Butter Chicken in Ludhiana is a chronicle of Pankaj Mishra's travels
in various Indian cities like Bundi, Udaipur, Bangalore, Benares, etc.
Mr. Mishra meets various people along the way, and recounts interactions
in each episode, often quoting entire conversations verbatim.
The first thing which strikes the reader of this book is Mr. Mishra's
seeming desire to seek out the worst in his fellow-Indians.

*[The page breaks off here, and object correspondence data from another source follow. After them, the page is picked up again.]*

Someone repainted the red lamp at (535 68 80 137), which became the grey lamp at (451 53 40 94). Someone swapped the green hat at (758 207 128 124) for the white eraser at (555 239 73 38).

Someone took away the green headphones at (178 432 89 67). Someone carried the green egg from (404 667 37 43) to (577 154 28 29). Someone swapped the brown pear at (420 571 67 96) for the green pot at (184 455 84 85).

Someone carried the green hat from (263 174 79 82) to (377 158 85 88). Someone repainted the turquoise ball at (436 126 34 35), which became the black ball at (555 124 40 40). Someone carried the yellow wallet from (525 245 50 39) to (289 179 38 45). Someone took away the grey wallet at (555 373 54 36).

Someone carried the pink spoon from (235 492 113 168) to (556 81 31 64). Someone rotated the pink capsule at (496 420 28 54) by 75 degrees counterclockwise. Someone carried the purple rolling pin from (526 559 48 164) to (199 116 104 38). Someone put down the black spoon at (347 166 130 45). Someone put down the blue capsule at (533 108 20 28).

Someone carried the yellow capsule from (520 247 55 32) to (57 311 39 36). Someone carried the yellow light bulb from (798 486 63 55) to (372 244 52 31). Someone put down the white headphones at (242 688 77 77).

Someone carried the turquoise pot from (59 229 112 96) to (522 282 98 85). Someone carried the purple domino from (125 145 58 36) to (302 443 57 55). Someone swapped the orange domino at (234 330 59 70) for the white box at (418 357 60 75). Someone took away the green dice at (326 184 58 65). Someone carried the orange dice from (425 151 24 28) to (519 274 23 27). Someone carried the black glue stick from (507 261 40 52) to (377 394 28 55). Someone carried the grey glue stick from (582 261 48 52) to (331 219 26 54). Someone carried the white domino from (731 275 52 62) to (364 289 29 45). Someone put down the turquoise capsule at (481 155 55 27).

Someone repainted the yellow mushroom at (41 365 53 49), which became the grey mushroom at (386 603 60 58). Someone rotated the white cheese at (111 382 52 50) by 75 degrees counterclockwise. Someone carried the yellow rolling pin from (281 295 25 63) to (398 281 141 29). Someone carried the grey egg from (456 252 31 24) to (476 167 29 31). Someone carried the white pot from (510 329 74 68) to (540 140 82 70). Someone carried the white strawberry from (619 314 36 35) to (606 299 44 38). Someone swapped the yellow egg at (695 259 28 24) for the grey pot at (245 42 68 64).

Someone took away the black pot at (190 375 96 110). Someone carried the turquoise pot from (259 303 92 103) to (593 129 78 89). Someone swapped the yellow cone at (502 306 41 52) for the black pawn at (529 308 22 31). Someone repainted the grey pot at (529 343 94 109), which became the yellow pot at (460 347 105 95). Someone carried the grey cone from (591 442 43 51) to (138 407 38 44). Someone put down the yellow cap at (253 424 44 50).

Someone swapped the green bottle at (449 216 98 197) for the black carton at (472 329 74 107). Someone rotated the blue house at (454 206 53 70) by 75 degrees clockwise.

He automatically imputes the people in this book with the
worst motives (often in places where he is no position to guess -
for example, a snide comment about drivers on the Delhi-Jaipur highway
committing suicide in frustration or assuming that the boys
at the Madras rail station are hanging around their grandmother only
for the "inevitable cash gift"). Mr. Mishra rarely sees beyond
the grime and dust immediately surrounding him, and launches into a
diatribe against people and places the moment he gets an opening.
This is probably the reason he fled India - he now lives in London.
The big problem with this book, however is that it is little
more than a diary of events which happened to Mr. Mishra on his
travels. India is confusing, but this book even more so. What
exactly is the author trying to convey ?
A few chapters are quite bizarre.
In the nice small town of Udaipur, for instance, instead of
trying to understand why the people there are different,
he complains that in spite of all he did "my notebook
remained blank", before launching into a long and
ultimately pointless story about Munna, a migrant
from Ghazipur. The entire Benares chapter is an almost
verbatim transcript of two conversations, and Mr. Mishra
gives credence to some convoluted logic narrated to him
to explain the eve-teasing phenomenon.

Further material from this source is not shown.